Citations sur Journal, tome 1 : Octobre 1837 - Décembre 1840 (48)
28 fév. Après la mort d’un ami, nous devrions considérer que les Parques nous ont confié la charge d’une double vie. Dorénavant, pour le monde, il nous incombe de réaliser aussi, au cours de notre propre existence, les promesses de vie de notre ami.
Le courage ne participe pas tant de l’action volontaire que d’une tranquillité saine et confiante. Son épanouissement est complet lorsqu’un homme reste chez lui, à forger de multiples alliances.
15 sept. L’entrain de la jeunesse est inexplicable. –Vous pouvez jeter des bâtons ou de la boue dans le courant, cela ne fera qu’en élever le niveau. Vous pouvez l’endiguer, mais pas l’assécher, car vous ne pouvez atteindre sa source. Si vous stoppez tel ou tel cours, il ne tardera pas à glouglouter à nouveau là où vous l’attendez le moins, et à emporter tous ses barrages. La jeunesse s’accroche au bonheur comme à un droit inaliénable.
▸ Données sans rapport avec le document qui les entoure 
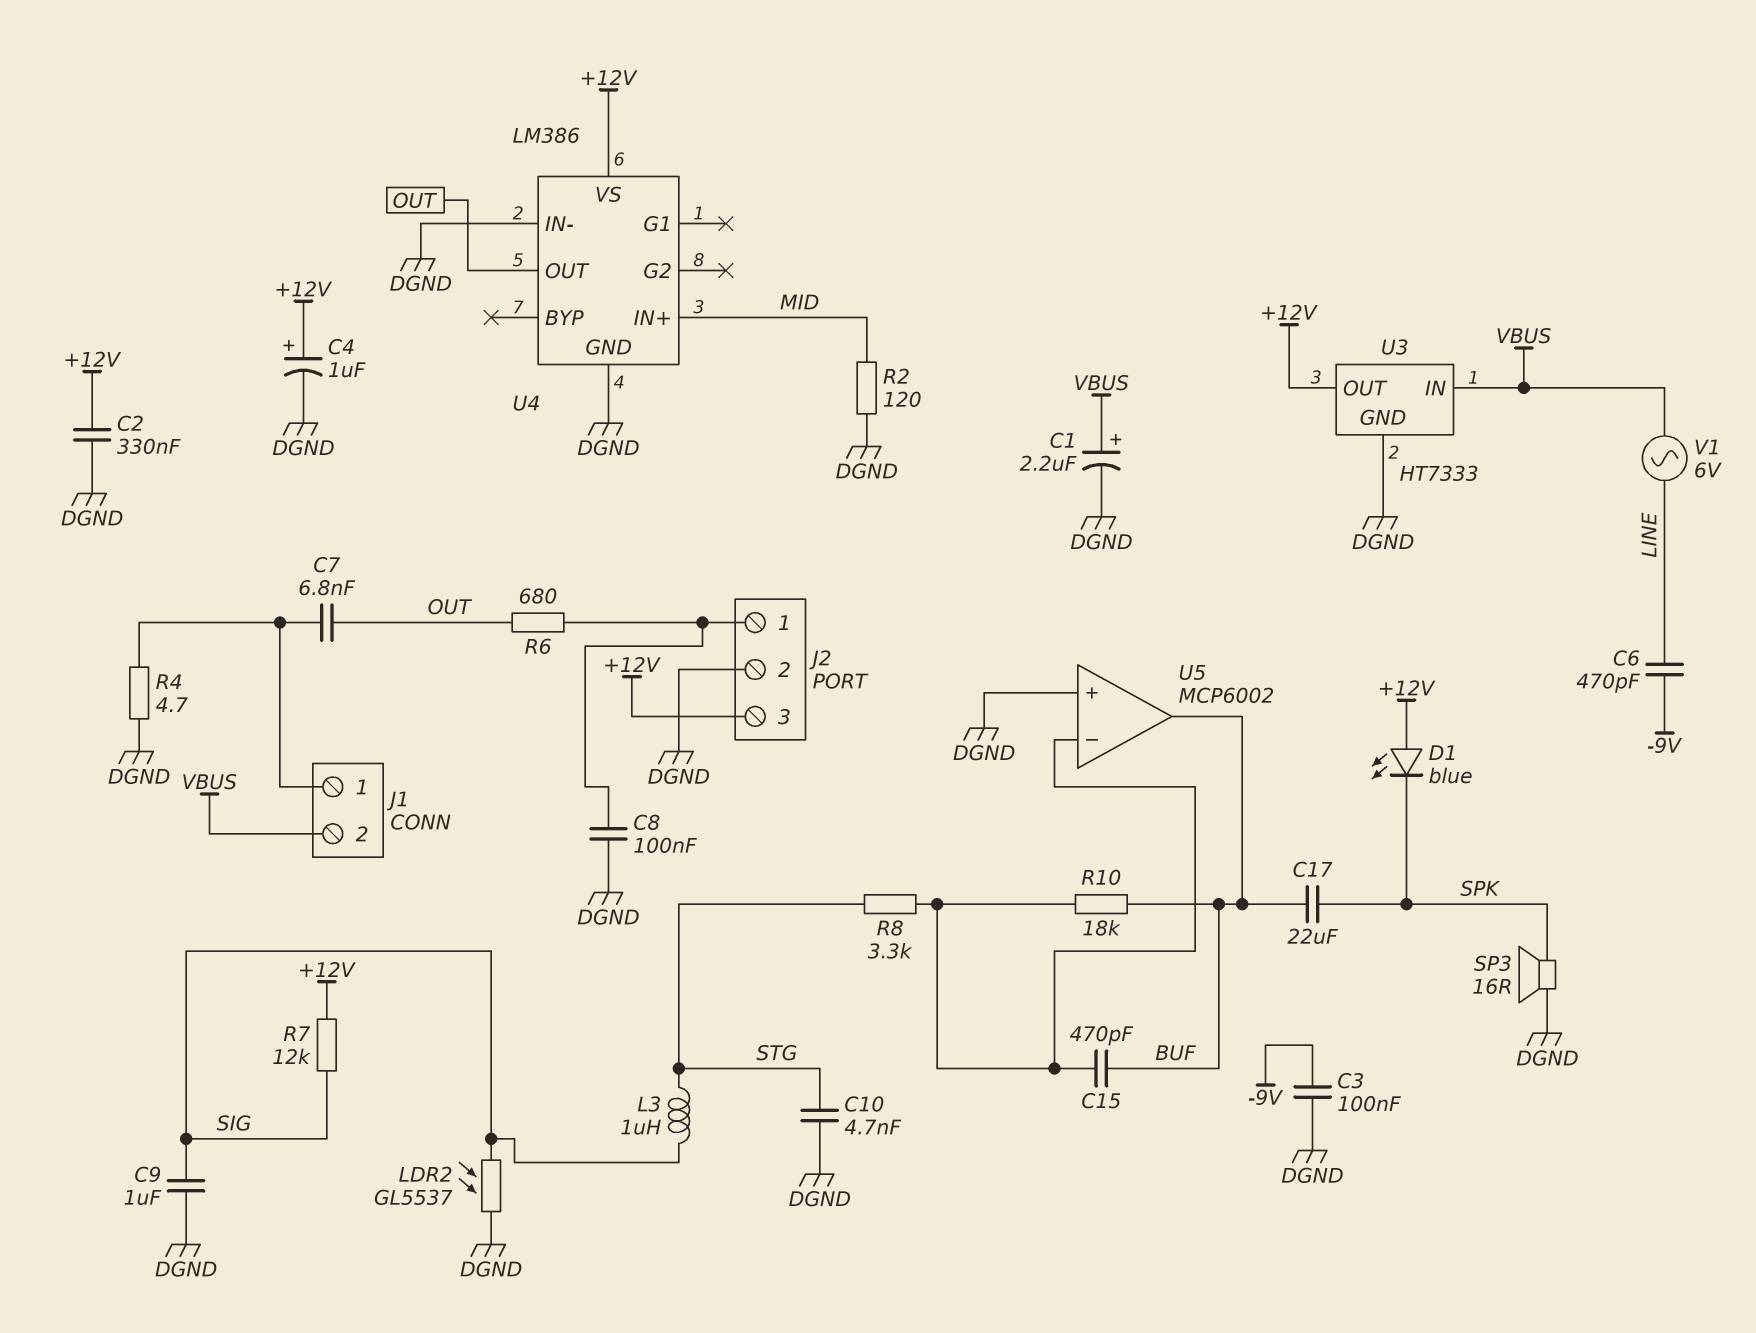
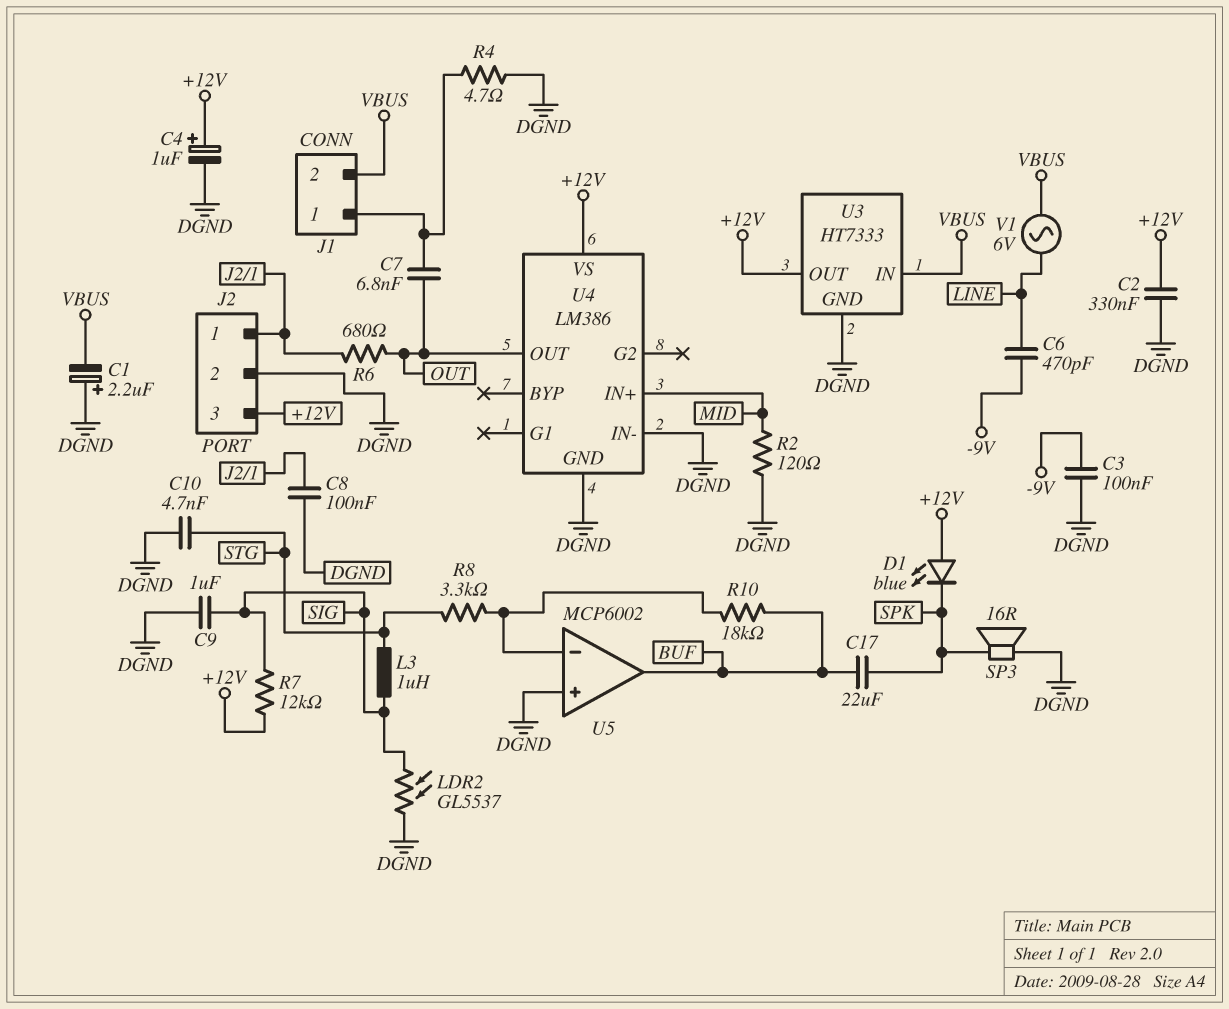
C1: 2.2uF (plus VBUS, minus DGND) -> 2.2uF (plus DGND, minus VBUS)
C15: 470pF (BUF, U5/in-) -> none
4 août. Tout ce que la sagesse passée ou présente a révélé d’elle-même au monde, est un mensonge manifeste jusqu’à ce que cela vienne s’exprimer près de moi.
3 mars. Trois mille ans et le monde a si peu changé ! L’Iliade ressemble à un son naturel qui s’est répercuté jusqu’à notre époque. Tout ce qu’elle contient est encore on ne peut plus frais dans la mémoire des hommes –mais était plus enfantin chez le poète.
6 janv. Nous devrions contempler le cycle des saisons qui revient immanquablement, éternellement, avec la même sérénité joyeuse qu’un enfant attendant l’arrivée de l’été. Comme le printemps reprend vie depuis tant d’années divines, nous devrions sortir pour admirer et embellir à nouveau notre Eden, sans jamais nous lasser.
En fin de compte, notre Âge d’Or devrait être un âge pastoral. Nous désirerions alors être des hommes simples dans l’ignorance, et non des hommes accomplis dans la sagesse. Nous voudrions de bons paysans plutôt que de grands héros.
Nous luttons pour prolonger nos instants de confort et de loisir –comme s’il s’agissait vraiment là de la vie et non d’une stagnation de l’existence. La vie est un courant, et non une eau stagnante, elle ne peut se permettre de répéter une certaine médiocrité passée, au risque de sacrifier ainsi une possible future abondance.
Toutes nos vies pourraient être agréables si elles étaient suffisamment libres –mais des relations médiocres et des préjugés s’interposent pour nous fermer le ciel, et nous ne voyons jamais d’homme aussi simple et aussi net qu’une girouette sur un clocher.
Quelques mots de plus ou de moins échangés avec mon ami ou avec toute l’humanité, quelle importance ? –ils continueront d’être mes amis malgré eux. Qu’ils se tiennent à distance s’ils le peuvent. Comme si la plus exceptionnelle des distances pouvait me spolier de tout bénéfice ou de toute sympathie véritable. Non, quand de tels intérêts sont en jeu, temps, distance et différends retombent à leurs vraies places.